Text processing and dictionary tagger question

Hi all, 

I am working on a sentiment analysis project. I am loading a big quantity of opinions into my KNIME workflow and I am using custom made dictionary for tagging terms and phrases. However, when tagger does not find any of the terms or phrases in opinion, it discards the opinion. I would like to keep all the opinions in my workflow, including those ones that don't have any matching terms or phrases from the dictionary, because I need to know that they have been loaded and passed through workflow.

Is there a way to keep all text opinions, although they don't contain any term or phrase from the dictionary? After Dictionary Tagger node, I loose them and I would like to keep them, but would assign them a special value.

Thank you in advance, 

Ana

Hi Ana,

 

i am not quite sure what you are planning to do with the dictionary word that no terms are matching on.

The wildcard and dictionary tagger node tags term that match to expressions or words from a dictionary. Expressions or words are not passed through the workflow but terms matching those. I assume that you want to pass through all expressions (terms matching those) even if there are no terms matching these expressions. What do you want to do with these expressions to which no terms are matching?

 

Cheers, Kilian

Hello Killian, 

firstly, thank you for the answer. 

Yes, I plan to pass all the expression through the workflow, even if they don't contain any term from the dictionary. The expression would be written to the database, but with the special flag, meaning that it has passed through workflow, but with no matching terms from the dictionary. 

The reason I want to do this, is beacuse I load new expressions every day from the database (HBase, Hadoop, it means very large amount of data). But, expressions with no matching terms are also loaded every time, again and again, and they are piling up in the database. So after some time passes, when I try to load a small quantity of new expressions, I will get only a bunch of expressions that have no matching terms. I want to pass them thourgh workflow anyway so they don't pile up in the database and so I can get new expressions every time when I load the data... 

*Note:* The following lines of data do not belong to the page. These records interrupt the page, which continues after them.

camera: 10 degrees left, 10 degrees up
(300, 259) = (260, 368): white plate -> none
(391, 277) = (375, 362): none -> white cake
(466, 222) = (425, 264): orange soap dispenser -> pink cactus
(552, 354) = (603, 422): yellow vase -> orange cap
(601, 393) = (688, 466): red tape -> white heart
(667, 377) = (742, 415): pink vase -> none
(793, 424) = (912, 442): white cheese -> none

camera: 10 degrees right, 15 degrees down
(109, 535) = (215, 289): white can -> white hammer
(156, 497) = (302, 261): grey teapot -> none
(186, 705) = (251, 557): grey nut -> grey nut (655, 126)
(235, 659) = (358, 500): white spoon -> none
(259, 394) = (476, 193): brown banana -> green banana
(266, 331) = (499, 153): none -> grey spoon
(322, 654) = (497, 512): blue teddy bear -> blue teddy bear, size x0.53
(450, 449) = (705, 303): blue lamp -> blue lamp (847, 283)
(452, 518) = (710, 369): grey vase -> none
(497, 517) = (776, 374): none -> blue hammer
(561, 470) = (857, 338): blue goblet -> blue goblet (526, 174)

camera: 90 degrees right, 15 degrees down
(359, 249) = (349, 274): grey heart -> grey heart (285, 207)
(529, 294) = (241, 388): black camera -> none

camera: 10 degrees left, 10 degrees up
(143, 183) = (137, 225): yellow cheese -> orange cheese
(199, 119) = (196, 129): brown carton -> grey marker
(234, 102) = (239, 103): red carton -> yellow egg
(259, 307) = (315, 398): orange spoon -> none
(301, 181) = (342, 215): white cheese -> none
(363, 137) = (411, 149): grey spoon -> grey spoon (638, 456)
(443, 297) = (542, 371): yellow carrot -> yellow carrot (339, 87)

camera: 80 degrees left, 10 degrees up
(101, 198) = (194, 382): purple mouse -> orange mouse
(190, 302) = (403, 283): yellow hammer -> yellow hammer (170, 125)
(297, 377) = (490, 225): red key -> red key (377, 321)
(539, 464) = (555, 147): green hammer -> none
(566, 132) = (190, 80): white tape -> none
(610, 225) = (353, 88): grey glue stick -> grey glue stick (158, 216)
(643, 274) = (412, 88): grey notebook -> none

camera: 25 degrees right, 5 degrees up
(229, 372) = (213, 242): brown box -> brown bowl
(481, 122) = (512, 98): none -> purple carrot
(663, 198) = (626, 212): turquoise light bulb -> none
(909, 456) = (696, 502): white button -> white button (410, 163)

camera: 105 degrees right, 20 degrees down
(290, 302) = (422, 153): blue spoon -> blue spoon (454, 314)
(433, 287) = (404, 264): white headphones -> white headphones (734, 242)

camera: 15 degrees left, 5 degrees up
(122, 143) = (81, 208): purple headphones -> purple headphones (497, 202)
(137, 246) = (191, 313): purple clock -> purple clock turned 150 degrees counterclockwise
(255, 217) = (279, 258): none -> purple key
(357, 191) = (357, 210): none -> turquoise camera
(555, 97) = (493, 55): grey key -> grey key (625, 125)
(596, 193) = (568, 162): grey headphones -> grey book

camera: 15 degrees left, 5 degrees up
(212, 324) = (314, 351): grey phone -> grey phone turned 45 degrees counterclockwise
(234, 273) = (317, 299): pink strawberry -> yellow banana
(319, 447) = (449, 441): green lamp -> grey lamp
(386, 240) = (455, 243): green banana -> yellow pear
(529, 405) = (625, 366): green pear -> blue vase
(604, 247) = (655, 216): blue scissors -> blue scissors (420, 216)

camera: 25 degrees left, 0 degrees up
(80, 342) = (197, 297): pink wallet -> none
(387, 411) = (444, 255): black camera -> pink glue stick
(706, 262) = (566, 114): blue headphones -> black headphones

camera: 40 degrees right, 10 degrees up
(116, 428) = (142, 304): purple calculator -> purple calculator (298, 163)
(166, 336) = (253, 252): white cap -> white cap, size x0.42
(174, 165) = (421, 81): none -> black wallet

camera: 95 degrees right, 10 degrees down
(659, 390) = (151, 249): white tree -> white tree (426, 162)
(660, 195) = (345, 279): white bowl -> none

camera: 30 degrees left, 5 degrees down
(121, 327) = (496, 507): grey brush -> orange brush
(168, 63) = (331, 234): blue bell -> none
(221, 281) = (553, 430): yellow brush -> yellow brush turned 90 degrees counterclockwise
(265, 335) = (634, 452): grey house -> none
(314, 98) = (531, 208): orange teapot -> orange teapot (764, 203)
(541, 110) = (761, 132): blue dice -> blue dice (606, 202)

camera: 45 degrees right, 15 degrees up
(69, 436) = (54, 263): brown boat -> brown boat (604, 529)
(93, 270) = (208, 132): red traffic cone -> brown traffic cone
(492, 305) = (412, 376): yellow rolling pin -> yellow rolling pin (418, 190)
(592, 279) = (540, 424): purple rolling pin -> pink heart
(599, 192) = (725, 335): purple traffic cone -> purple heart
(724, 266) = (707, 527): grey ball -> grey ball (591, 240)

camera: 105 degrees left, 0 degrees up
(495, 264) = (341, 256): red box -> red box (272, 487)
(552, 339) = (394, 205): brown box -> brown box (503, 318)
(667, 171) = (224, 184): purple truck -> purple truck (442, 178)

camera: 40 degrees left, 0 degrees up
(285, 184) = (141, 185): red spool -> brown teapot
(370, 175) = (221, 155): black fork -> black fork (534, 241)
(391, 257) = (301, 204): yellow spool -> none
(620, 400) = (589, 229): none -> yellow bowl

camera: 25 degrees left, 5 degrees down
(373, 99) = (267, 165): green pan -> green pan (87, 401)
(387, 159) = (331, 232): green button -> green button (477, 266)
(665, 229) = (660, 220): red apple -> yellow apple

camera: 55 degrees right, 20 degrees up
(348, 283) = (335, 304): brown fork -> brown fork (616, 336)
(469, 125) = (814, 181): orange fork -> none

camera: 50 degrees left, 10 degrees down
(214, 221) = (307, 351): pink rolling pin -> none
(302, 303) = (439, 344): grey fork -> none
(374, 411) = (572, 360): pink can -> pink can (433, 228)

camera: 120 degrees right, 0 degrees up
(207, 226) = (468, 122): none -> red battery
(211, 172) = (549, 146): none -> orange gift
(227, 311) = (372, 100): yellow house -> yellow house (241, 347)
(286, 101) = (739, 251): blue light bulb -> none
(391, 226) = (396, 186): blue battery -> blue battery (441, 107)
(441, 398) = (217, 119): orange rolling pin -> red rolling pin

I currently don't have time to work on the dictionary to improve it, so this would be my temporary solution.  Is there a way to add some value in the dictionary, that occurs in every expression and assocciate it with a flag? Can KNIME tag characters as dot, comma or space? Any temporary solution is welcome...

Thank you in advance, 

Ana

 

Hi Ana,

 

the tagging process tags terms matching to the entries of the dictionary. If there are not terms that match certain dictionary entries, nothing is tagged. The dictionary words itself are never passed through the workflow, only matching terms.

 

One solution would be to concatenate the words of the dictionar afterwards to the (Grouped?) bag of words. With the Term to String node terms can be transformed into strings and with the reference row filter terms that have been tagged can be filtered out. At the end the found and tagged terms and the entries of the dictionary that have not been matched have to be concatenated.

 

Attached you find an example workflow. I hope this helps.

 

Cheers, Kilian

 

 

Hello Killian, 

thank you for your answer, it wass helpfull with modifications to my worklflow!